ADDRESSING CHALLENGES TOGETHER

According to the President, these are challenges nations must address together, challenges that cannot be addressed by one nation alone.

“However, even an army as united as we are cannot prevail against powerful forces like these without arms, and this is why we must democratize the global advancements in technology and innovation to accelerate the attainment of Sustainable Development Goals by all nations,” said President Chakwera.

DUBAI THE CITY OF WONDERS

President Chakwera informed the delegated that when one arrives in Dubai from anywhere in the world, there is always a sense that they have travelled from some place in the past to some place in the future.

“When you look around you, what you feel you are seeing is not merely development, but wonders of the human imagination. Whether one is looking at the Burj Khalifa scaling heights and piercing parts of the sky that no other building can; or the Frame that stands on the land like a vessel descended from an advanced alien civilization in a distant galaxy; or the palm islands that float upon the blue waters of the Gulf; or the Metro that takes half a million people around Dubai in a state of suspended elevation, what you are made to feel is nothing short of wonder.

“It is therefore fitting that we have gathered here in the City of Wonders, for this Fifth Conference of the Global Sustainable Technology and Innovation Community (G-STIC), to reimagine what it would look like to leverage technology for the creation of a better and more sustainable world for all of humanity.
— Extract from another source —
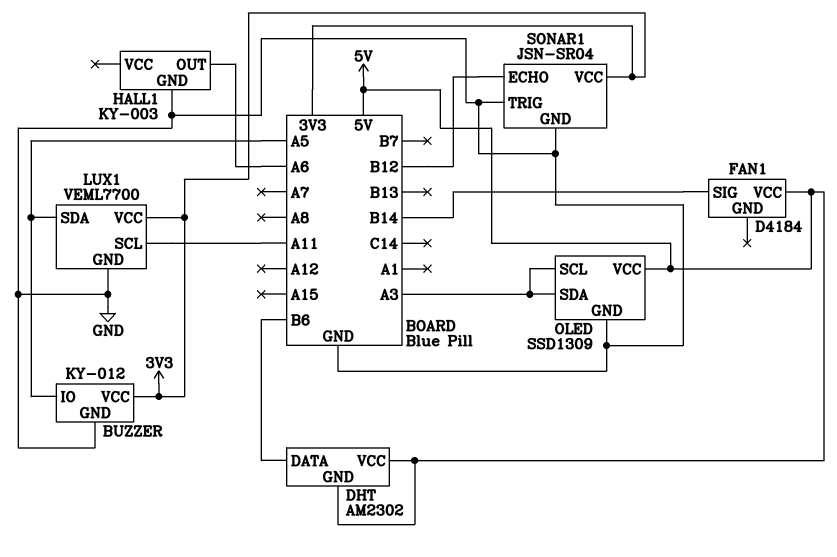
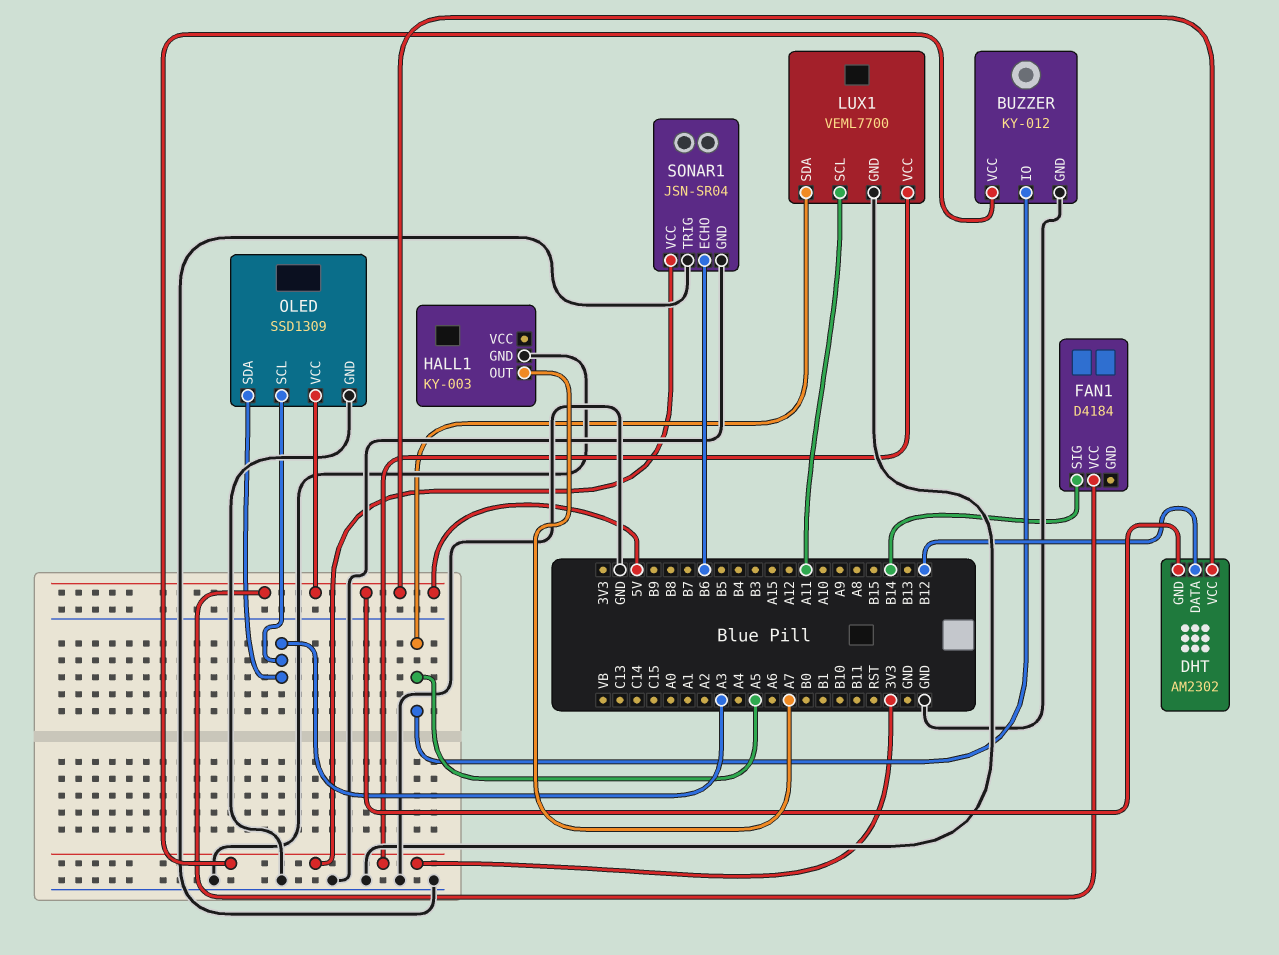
DHT pin DATA: B6 -> B12
HALL1 pin OUT: A6 -> A7
SONAR1 pin ECHO: B12 -> B6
It is also fitting that we have gathered here in the City of Wonders when the world is at the crossroads in terms of making our very existence on this planet sustainable for generations of human beings yet to be born.

“At the same time, gathering here in the City of Wonders confronts us with an irony, for we have gathered in the world’s most beautiful city to consider how we can use technology to confront the world’s ugliest challenges currently making human life on earth unsustainable.

“I am not talking about challenges that are unique to one nation, but those that confront us all together as a global community,” said the President of Malawi amidst a deafening applause.

Heads of State and Government, Jan Jambon, Minister-President of the Government of Flanders, Reen Al Hashmy, Minister of State for International Cooperation and Director General of EXPO 2020 Dubai, Dirk Fransar, Managing Director of VITO and Heads of Research and Technological Organizations were some of the high-profile dignitaries at this year’s G-STIC conference in Dubai.